La Granda è molto più di una carne d’eccellenza. Dal 2004, è un vero e proprio percorso che valorizza la qualità della Fassona e dà a tutti i protagonisti della filiera l’attenzione che meritano.
È un nuovo modo di produrre carne, che inizia già dalla terra, perché se la terra è “buona” ne beneficia tutta la filiera. La Granda nasce per dare vita ad un progetto di rilancio della Razza Bovina Piem
ontese (Presidio Slow Food) e per rivalorizzare il consumo di carne di qualità. I nostri allevatori seguono un attento disciplinare nato dall’esigenza di rispettare l’equilibrio tra:
- Benessere animale, basato sugli allevamenti che mantengono la linea vacca-vitello, in cui i vitelli vengono allattati dalla madre per circa 4-6 mesi dopo la nascita, rispettando così i ritmi della natura
- Benessere ambientale, basato su linee guida dell'Agricoltura Simbiotica, che mira a ripristinare, arricchire e preservare la biodiversità e funzionalità microbica del suolo e delle piante, e, di riflesso, a migliorare la salubrità dei prodotti che se ne ricavano, come i foraggi per gli animali.

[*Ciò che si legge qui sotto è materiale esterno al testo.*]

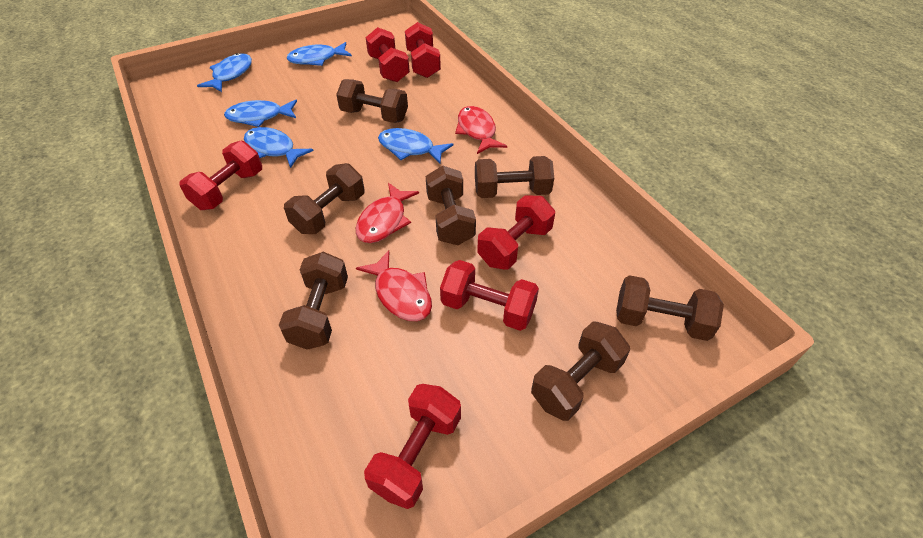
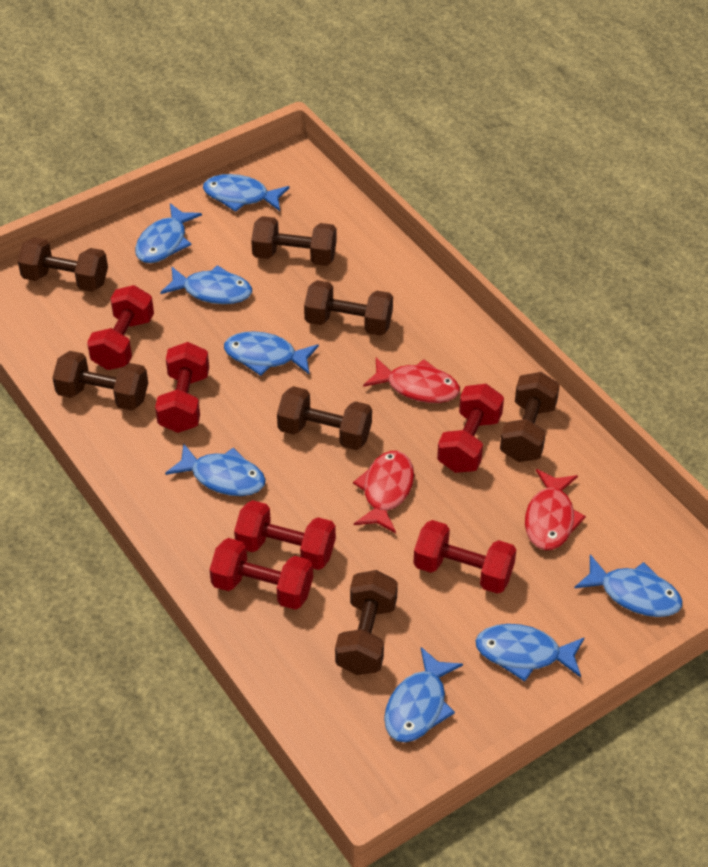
blue fish: 5 -> 8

- Benessere sociale, basato sull’allevatore quale figura centrale nella filiera della carne, remunerato con un prezzo fisso concordato tutto l'anno. La Granda ha quindi riportato l’uomo, l’animale e la natura al centro della filiera alimentare, restituendo valore sociale ed economico al ruolo del contadino/allevatore, dando all’animale la possibilità di crescere in modo naturale e sano, alla natura la possibilità di autoregolarsi, autoproteggersi sopra e sotto il livello del suolo. Il tutto a beneficio del consumatore di carne.